FIG. 4B is a diagrammatic representation of an embodiment of an update message comprising an exemplary attribute value pair collection that facilitates data structure updates;

FIG. 5A is a flowchart depicting an embodiment of a registration routine for subscribing an application for notification of updates to a data structure;

FIG. 5B is a flowchart depicting an embodiment of a registration routine for registering an application hosted on another card for notification of updates to a local data structure;

FIG. 6 is a flowchart depicting an embodiment of processing of a notification routine for processing a notification message that indicates a data structure change that has been made on an instance of a data structure of another card; and

FIG. 7 is a flowchart of an embodiment of processing of a notification routine for processing a notification message that does not include an identification of a registered application.

DETAILED DESCRIPTION

It is to be understood that the following disclosure provides many different embodiments, or examples, for implementing different features of various embodiments. Specific examples of components and arrangements are described below to simplify the present disclosure. These are, of course, merely examples and are not intended to be limiting. In addition, the present disclosure may repeat reference numerals and/or letters in the various examples. This repetition is for the purpose of simplicity and clarity and does not in itself dictate a relationship between the various embodiments and/or configurations discussed.

A multi-processor system may include a centralized data structure update mechanism. A centralized data structure update mechanism may be configured for operation with multiple application versions or concurrent operation of multiple applications of a common application version that utilize multiple versions of a common data structure.

A multi-processor system featuring a centralized data structure update mechanism may include a plurality of processor cards that may be communicatively coupled by an interconnect, such as a bus. The processor cards may be implemented as, for example, daughter cards disposed on a backplane of the multi-processor system. The cards may each include one or more respective processors or other instruction execution devices. The processors may run a respective version of a common application. For example, a first processor may run a first version of an application and a second processor may run a second version of the application. The first application version may be compatible with and may utilize a first version of a data structure, and the second version of the application may be compatible with and may utilize a second version of the data structure.

To facilitate exchange of data between the cards, the multi-processor system may feature a centralized data structure version translation function implemented as, for example, a translation engine comprising one or more instruction sets that are executable by a processor. For example, the data structure version translation function may be deployed on a third card that includes one or more processors for execution of the data structure version translation function. The first and second application versions may exchange data structures via the data structure version translation function. For example, the first version of the application may generate or otherwise obtain a first version of the data structure and convey the data structure to the card having the data structure version translation function deployed thereon. The data structure version translation function may then translate the data structure into a second version of the data structure compatible with the second version of the application. The translation function may utilize a data structure version mapping for translation of the data structure. The translated data structure may then be conveyed to the card having the second version of the application.

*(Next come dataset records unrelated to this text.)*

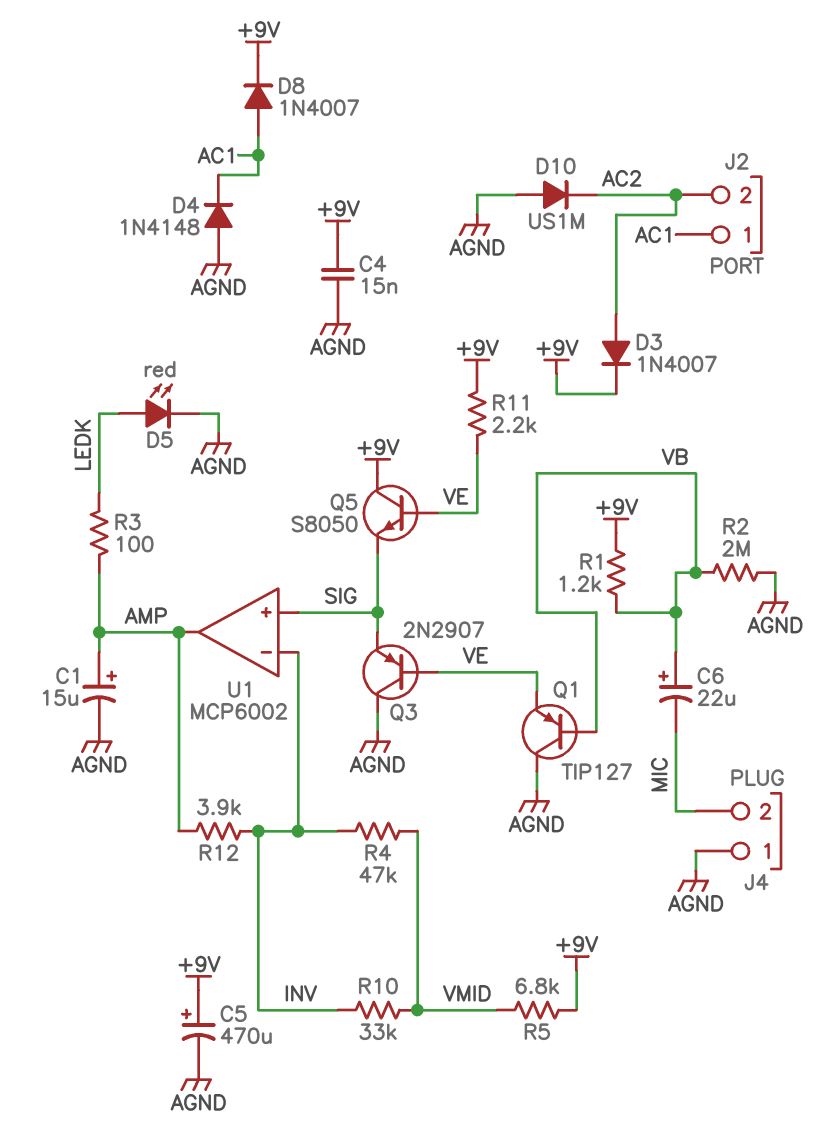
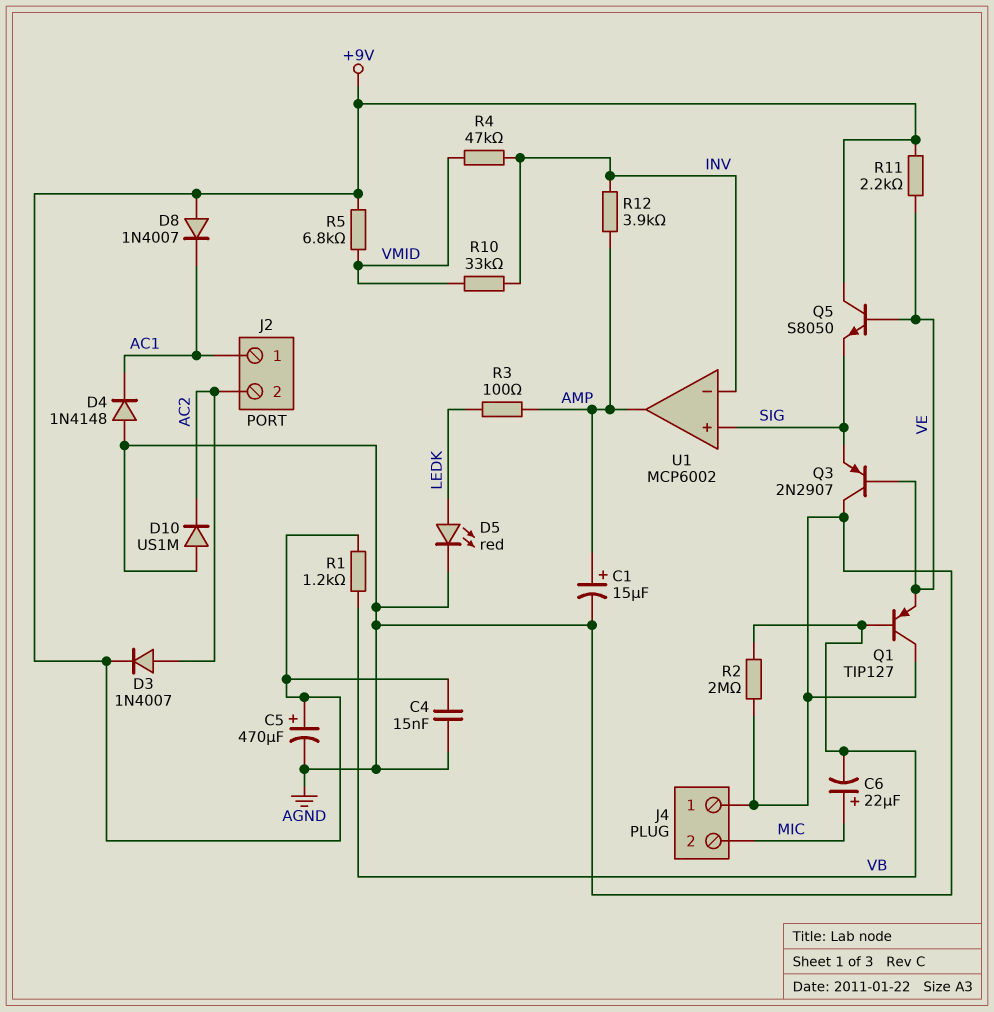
C6: 22uF (plus VB, minus MIC) -> 22uF (plus MIC, minus VB)
D8: diode 1N4007 (A AC1, K +9V) -> diode 1N4007 (A +9V, K AC1)

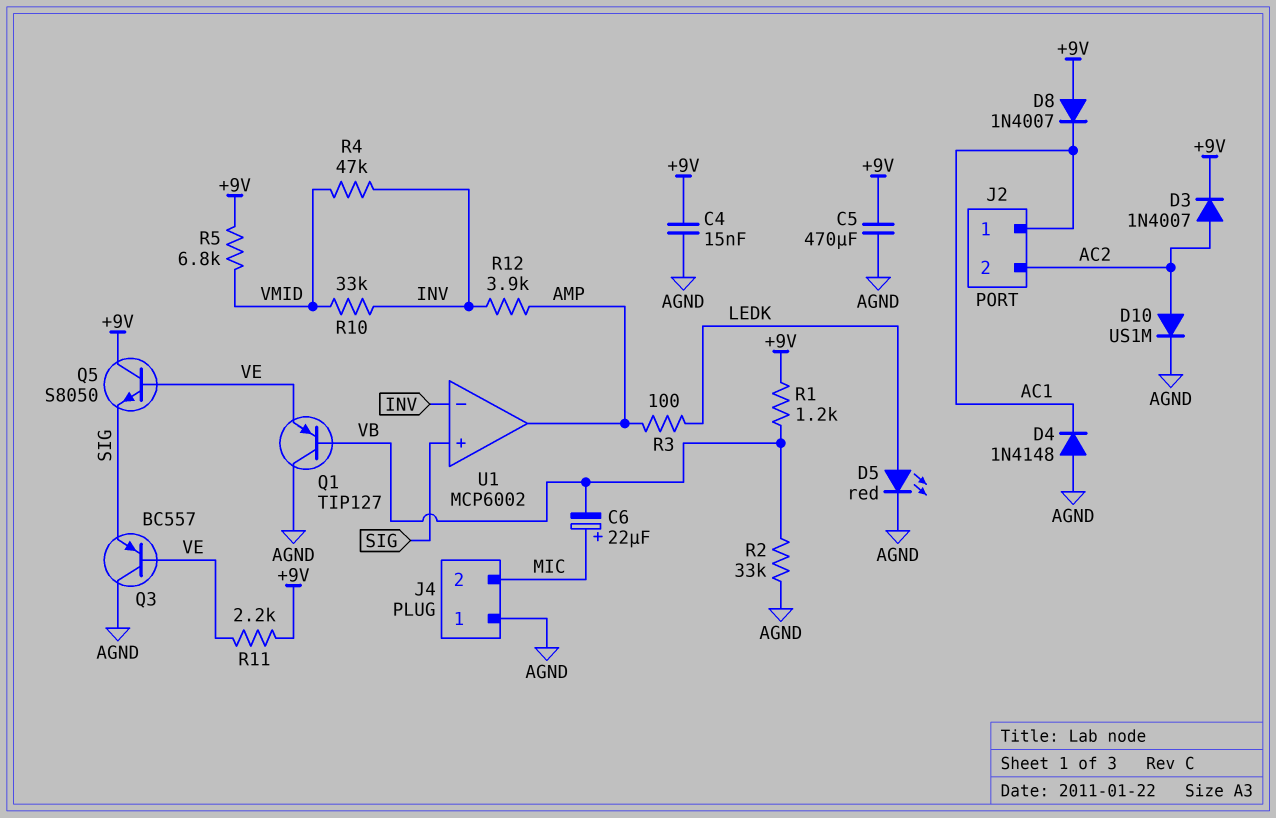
C1: 15uF (plus AMP, minus AGND) -> none
C5: 470uF (plus +9V, minus AGND) -> 470uF (+9V, AGND)
D10: diode US1M (A AGND, K AC2) -> diode US1M (A AC2, K AGND)
Q3: PNP 2N2907 (B VE, C AGND, E SIG) -> PNP BC557 (B VE, C AGND, E SIG)
R2: 2M (AGND, VB) -> 33k (AGND, VB)

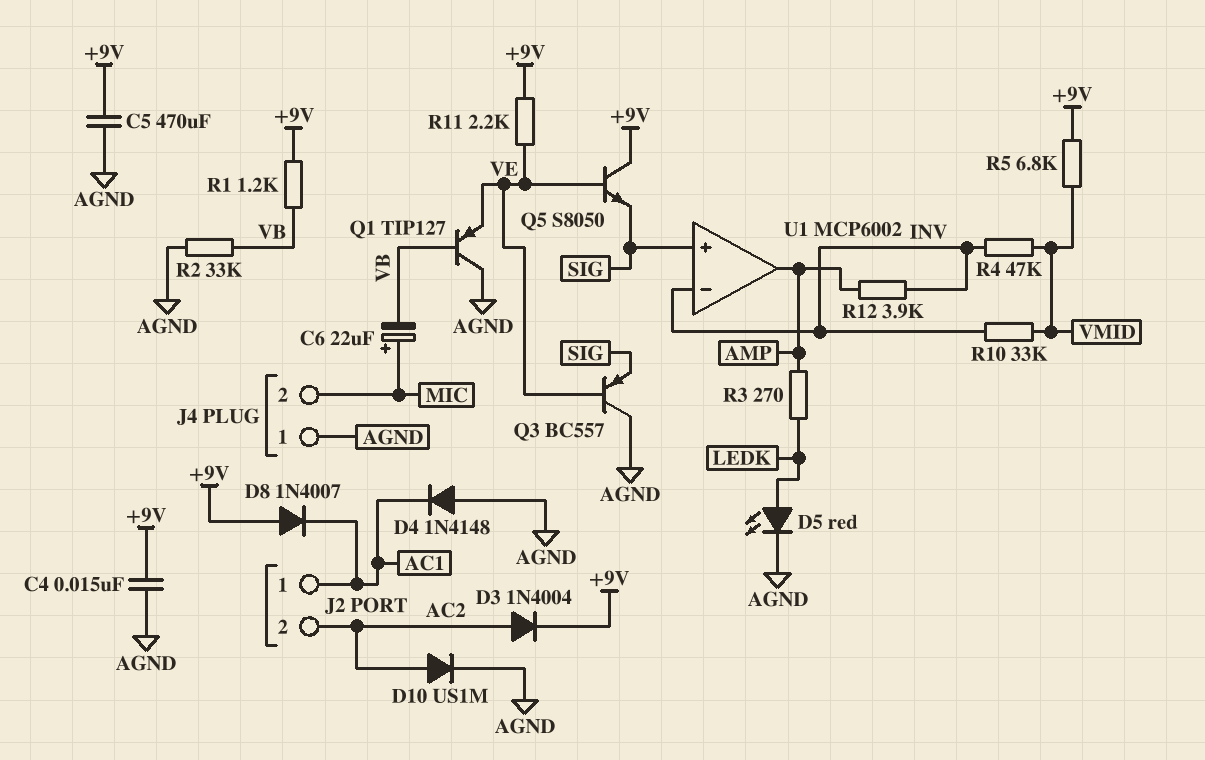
D3: diode 1N4007 (A AC2, K +9V) -> diode 1N4004 (A AC2, K +9V)
R3: 100 (AMP, LEDK) -> 270 (AMP, LEDK)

Disadvantageously, the version translation function must maintain version-mapping rules for every version of every data structure format that is to be handled by the multi-processor system. Consequently, the mapping rules may require a significant amount of data storage and processor resources, which may increase system cost and complexity and may negatively impact overall system performance and reliability. With specific regard to system performance reliability, centralization of the version translation function may create a bottleneck and a single point of failure as all exchanges of data involve and pass through the central version translation function. If the central version translation function fails, the exchange of data between cards and applications may be significantly hindered or completely disabled.

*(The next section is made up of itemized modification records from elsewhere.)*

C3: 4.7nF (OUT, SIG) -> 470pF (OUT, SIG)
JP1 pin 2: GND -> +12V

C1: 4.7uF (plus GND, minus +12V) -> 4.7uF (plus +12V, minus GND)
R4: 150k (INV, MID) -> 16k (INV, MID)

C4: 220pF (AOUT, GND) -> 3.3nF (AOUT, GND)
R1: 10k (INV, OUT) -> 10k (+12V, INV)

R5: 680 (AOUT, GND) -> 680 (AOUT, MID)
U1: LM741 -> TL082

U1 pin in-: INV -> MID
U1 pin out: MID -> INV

In another implementation, version translation functions may be distributed among processors in a multi-processor system. For example, a first card featuring a first version of an application may include a translation function that may be implemented as a translation engine that is executed by a processor deployed on the first card and may include or interface with an instance of mapping rules deployed on the first card. In a similar manner, a second card featuring a second version of the application may include a translation function implemented as a translation engine that is executed by a processor deployed on the second card and mapping rules deployed on the second card. In this implementation, each card respectively maintains version mapping rules relevant to applications running on the host card and/or other applications in the multi-processor system that share common data structures. In such an implementation, the first card may convey a first version of a data structure to the second card. On receipt of the first version of the data structure by the second card, the data structure is conveyed to the translation function maintained by the second card where it is translated into a second version of the data structure compatible with the second version of the application. Data structure exchanges and translations may be made from the second card to the first card in a similar manner.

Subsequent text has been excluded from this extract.